What should have been a memorial

Sato Airi was a mess. Her personal failings warranted an intervention, assistance, and seizure of the money she owed. They didn’t warrant the death penalty.
However, some online don’t see it that way.
People have been putting flowers and other goods at the spot in Takadanobaba where Sato was slain. Two people, however, decided to show their anger at the murder victim by filming one of them stomping on the flowers.
ルー・メイ on X (formerly Twitter): “これ最上あいさんが亡くなった現場に手向けられたお花とかでしょ女を踏みつけにするためならこんな恥知らずな事もできてしまうんだね日本の女性蔑視、タガが外れてる。 https://t.co/GG8dXkQzXl / X”
これ最上あいさんが亡くなった現場に手向けられたお花とかでしょ女を踏みつけにするためならこんな恥知らずな事もできてしまうんだね日本の女性蔑視、タガが外れてる。 https://t.co/GG8dXkQzXl
“This looks like where people have been putting flowers where Mogami Ai died,” writes X user @ambxandrite. “Some people will go to embarrassing lengths if it means they can step on women. Japan’s contempt for women is out of control.”

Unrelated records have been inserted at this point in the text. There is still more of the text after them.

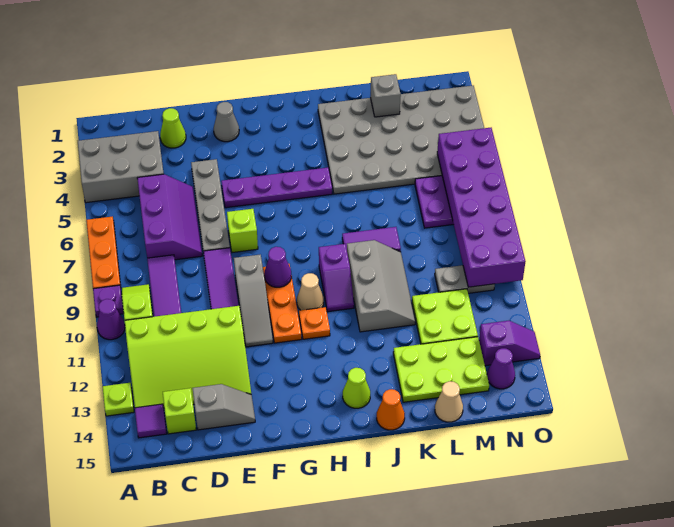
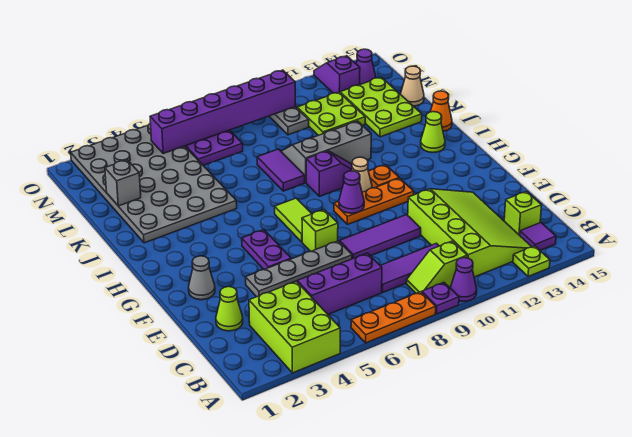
grey brick A3:C4 level 1 -> lime brick A3:C4 level 1
grey slope D14:E14 level 1 top D -> none
purple plate F5:I5 level 1 -> purple plate F5:G5 level 1
grey slope F9:F11 level 1 top 9 -> none
none -> lime tile G7:H7 level 1
purple brick N5:O10 level 2 -> purple brick N5:N10 level 2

Instead of outright violence, others have been leaving disparaging gifts. These include sponges (to indicate Sato lived off of men) and alcohol (an apparent swipe at her dependency issues).
When I visited the scene, I discovered a bag of ice, which one X user argues references True Land Buddhism, with ice representing one’s worldly thoughts and the water from the melting representing enlightenment. It’s a message to the deceased, they said, to reflect on their actions in the afterlife. Someone else argued it references the English expression “on the rocks,” i.e., being bankrupt.
What’s clear is that a lot of men are angrier over a man “being used” by a woman than they are with that man taking the life of a 22-year-old woman over money.
I’ve written a lot about women who get ensnared in similar fashion by hosts as Takano was by Sato. Every time I publish such stories, I get comments from men who say the solution is simple – the women simply shouldn’t give these guys anything! Simple!
That “solution” doesn’t seem to apply to Takano, for whom some online are expressing unbounded sympathy for being “defrauded” by a cruel livestreamer half his age. (Sato was never charged or convicted of fraud.) Even despite their age discrepancy, I might have a measure of sympathy for Takano if he hadn’t brutally slain Sato in cold blood on the street. It speaks to the actions of a man who seemed angry, not just that a woman owed him money, but that she chose someone else over him.
One has to question why men online seem so viscerally angry at Sato and so invested in smearing her name. The answer seems pretty clear: some men get off on hating women – even after they’re dead.